En second lieu, les dispositions de l’article L. 80 A du livre des procédures fiscales instituent un mécanisme de garantie au profit du redevable qui, s’il l’invoque, est fondé à se prévaloir, à condition d’en respecter les termes, de l’interprétation de la loi formellement admise par l’administration, même lorsque cette interprétation ajoute à la loi ou la contredit. En adoptant ces dispositions, le législateur a entendu, dans un objectif de sécurité juridique, prémunir le contribuable contre les changements de doctrine de l’administration alors qu’il aurait appliqué un texte fiscal selon l’interprétation que celle-ci avait alors formellement admise. En revanche, il n’a pas entendu, par ces dispositions, permettre à un contribuable qui n’a pas lui-même fait application de la loi fiscale selon l’interprétation qu’en donnait l’administration par des instructions ou circulaires publiées de se prévaloir de cette interprétation pour demander la réduction d’une imposition établie, sur la base de sa déclaration, conformément à la loi fiscale.

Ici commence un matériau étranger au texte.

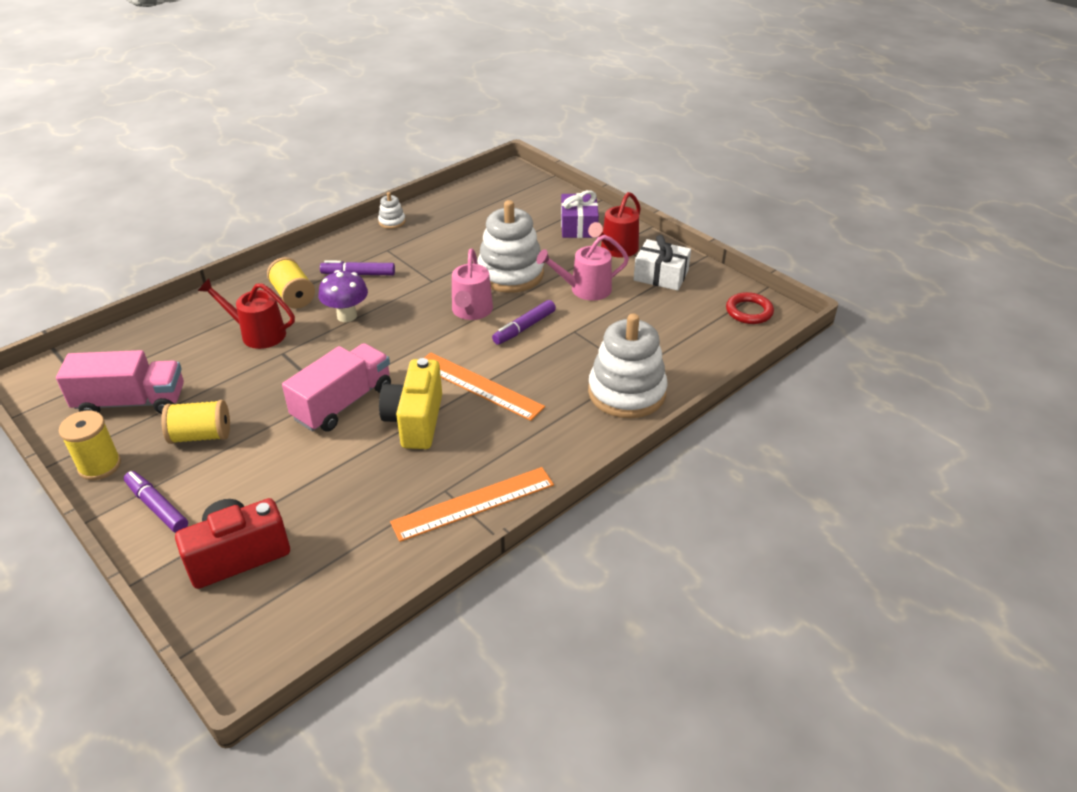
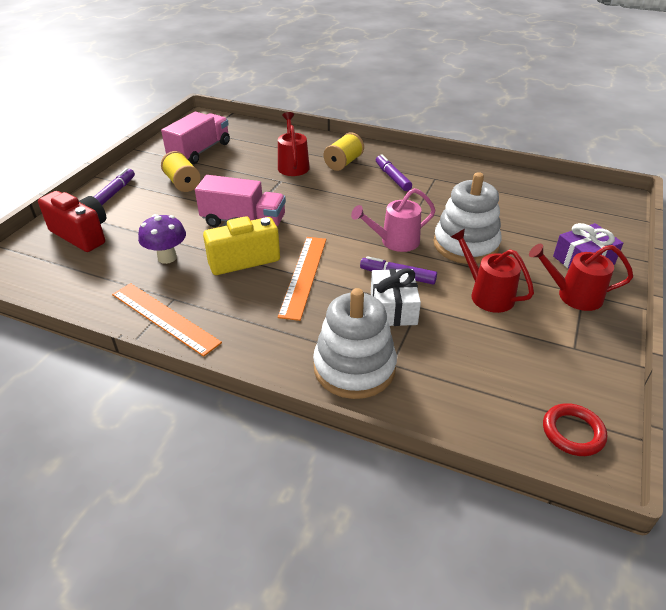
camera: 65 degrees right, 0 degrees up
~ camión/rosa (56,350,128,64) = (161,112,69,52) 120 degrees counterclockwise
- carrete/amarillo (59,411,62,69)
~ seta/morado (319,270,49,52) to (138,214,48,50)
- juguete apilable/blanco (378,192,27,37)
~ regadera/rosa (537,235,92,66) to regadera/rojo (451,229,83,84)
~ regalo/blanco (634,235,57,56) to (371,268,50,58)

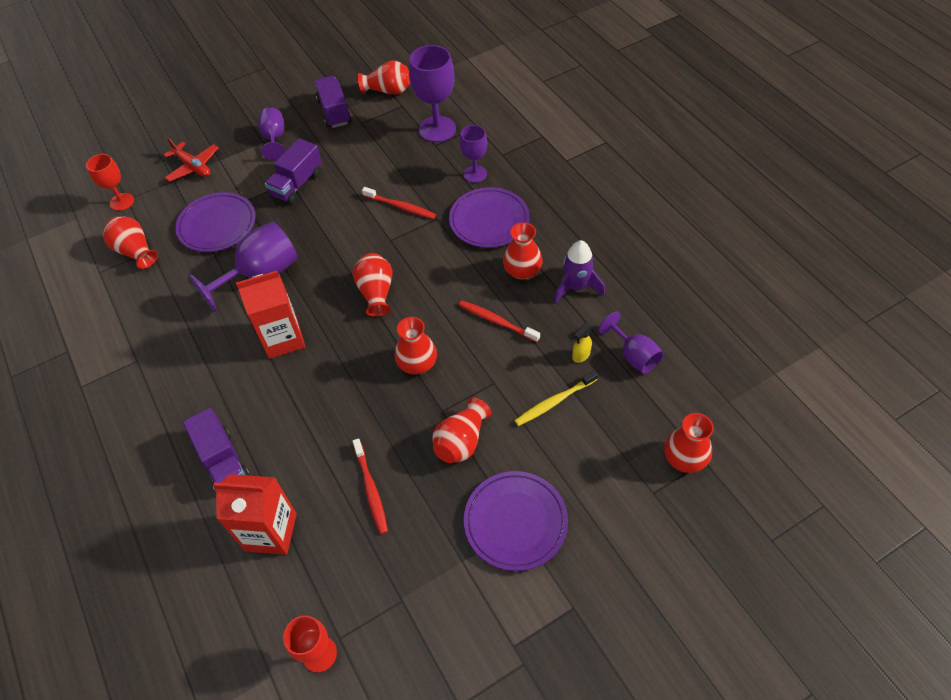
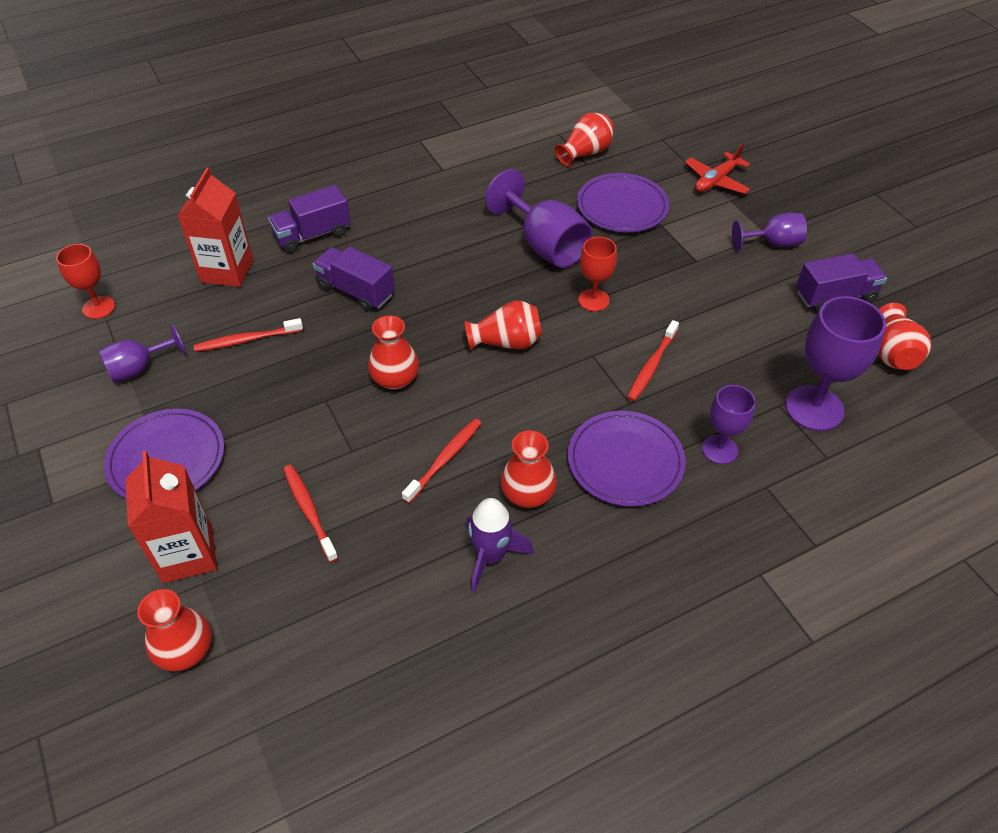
camera: 90 degrees right, 5 degrees down
~ copa/rojo (86,154,48,57) to (578,237,39,74)
~ cartón de leche/rojo (236,271,69,88) to (125,451,92,132)
~ camión/morado (265,138,57,66) to (313,247,82,65)
- florero/rojo (433,397,58,66)
~ cepillo de dientes/amarillo (514,370,84,56) to cepillo de dientes/rojo (283,465,55,97)
- pulverizador/amarillo (572,323,20,40)
~ copa/morado (598,312,65,62) to (98,324,88,59)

En l’espèce, les requérants soutiennent, sans toutefois citer les dispositions de l’article L. 80 A du livre des procédures, que conformément à la notice de la déclaration de revenus pour l’année 2018, il était possible de déterminer le montant net imposable d’un revenu en utilisant le simulateur disponible sur le site impots.gouv.fr et que si M. B… avait fait application de ce simulateur, le revenu net fiscal d’un revenu brut de 360 000 euros doit s’élever à 291 600 euros, ou, à défaut, à 315 521 euros par renvoi aux énonciations du n° 90 de la documentation administrative référencée BOI-RSA-GEO-40-10-20 relative au régime des salariés impatriés. Toutefois, les requérants n’ont pas fait usage du simulateur de calcul qu’ils invoquent ni appliqué, dans leur déclaration de revenus de l’année 2018, la méthode de calcul issue de la doctrine administrative qu’ils citent, à supposer même qu’ils aient pu s’en prévaloir. Par suite, ils ne sont, en tout état de cause, pas fondés à solliciter la réduction du montant net imposable du « super bonus » perçu par M. B…, à titre principal, à la somme de 291 600 euros ou, à titre subsidiaire, à celle de 315 521 euros.

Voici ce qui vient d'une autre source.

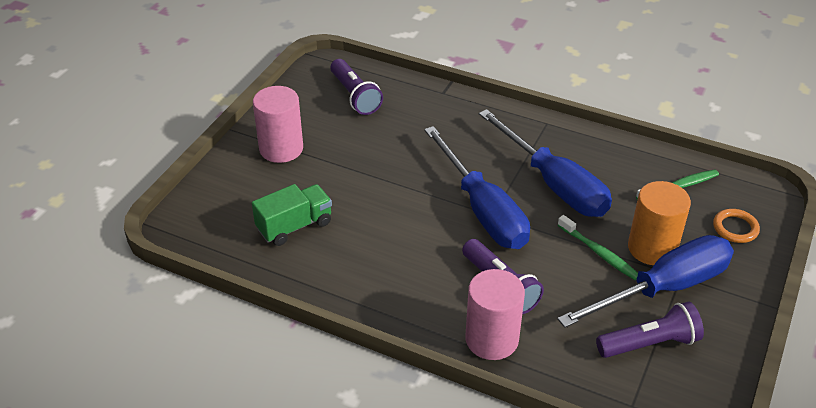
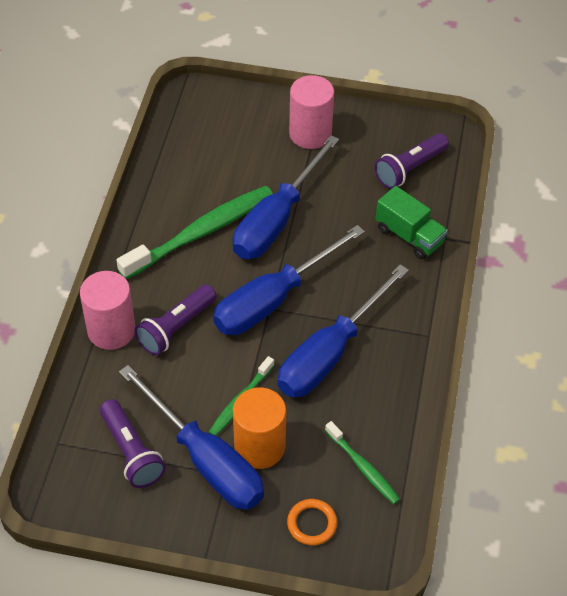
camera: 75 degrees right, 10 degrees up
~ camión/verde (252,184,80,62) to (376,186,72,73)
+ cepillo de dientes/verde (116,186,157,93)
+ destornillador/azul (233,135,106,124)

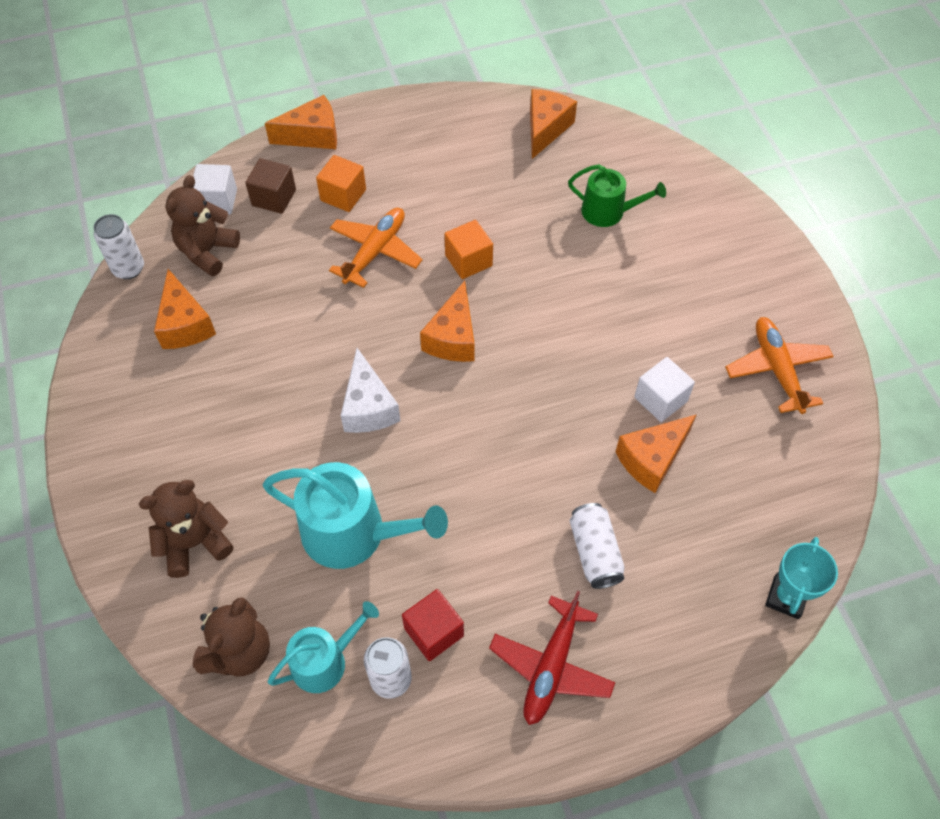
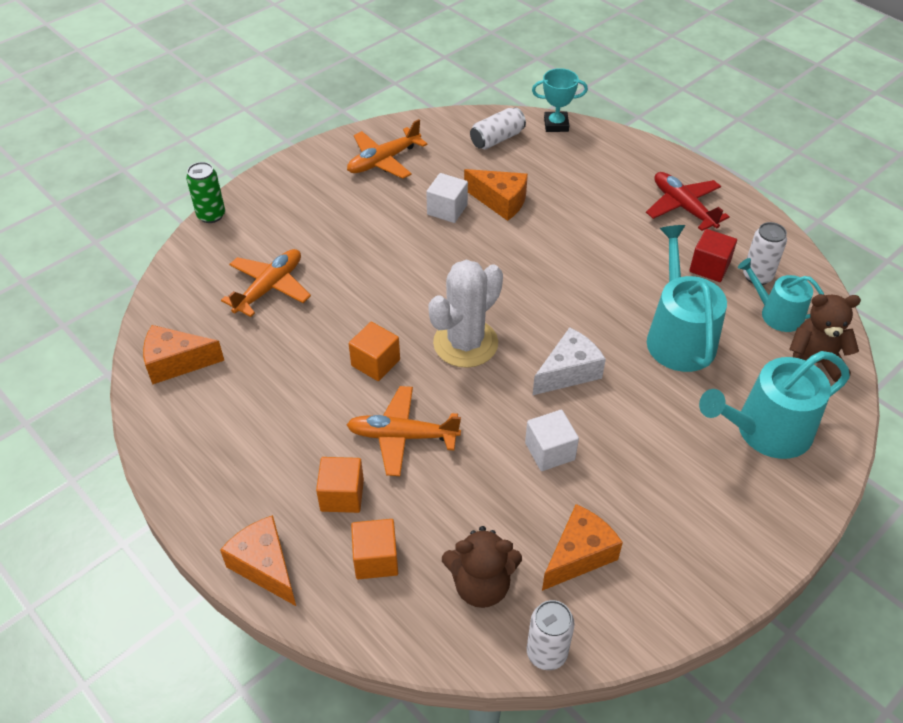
camera: 115 degrees left, 10 degrees down
~ osito/marrón (139,480,95,98) to regadera/turquesa (699,351,151,108)
~ cubo/blanco (193,164,44,50) to (525,410,54,61)
~ cubo/marrón (245,158,51,56) to cubo/naranja (351,519,47,60)
~ queso/naranja (420,281,55,81) to cactus/blanco (428,260,75,108)
~ avión/rojo (489,591,126,134) = (646,172,83,59) 120 degrees counterclockwise
~ regadera/verde (568,164,98,63) to avión/naranja (221,249,90,68)
~ lata/blanco (570,503,55,86) to (470,107,56,42)
+ lata/verde (186,162,39,61)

Il résulte de ce qui précède que les conclusions présentées par M. et Mme B… aux fins de décharge de la cotisation supplémentaire d’impôt sur le revenu à laquelle ils ont été assujettis au titre de l’année 2018 doivent être rejetées. Par voie de conséquence, leurs conclusions présentées au titre de l’article L. 761-1 du code de justice administrative ne peuvent qu’être rejetées.
D E C I D E:
Article 1er :
La requête de M. et Mme B… est rejetée.
Article 2 :
Le présent jugement sera notifié à Mme C… B… et M. A… B… et au directeur de la direction spécialisée du contrôle fiscal centre-est.
Délibéré après l’audience du 15 septembre 2025, à laquelle siégeaient :
M. Clément, président,
Mme Duca, première conseillère,
Mme Journoud, conseillère.
Rendu public par mise à disposition au greffe le 3 octobre 2025.
La rapporteure,
A Duca
Le président,
M. Clément
La greffière,
E.Seytre
La République mande et ordonne au ministre de l’économie, des finances et de la souveraineté industrielle et numérique en ce qui le concerne, ou à tous commissaires de justice à ce requis en ce qui concerne les voies de droit commun contre les parties privées, de pourvoir à l’exécution du présent jugement.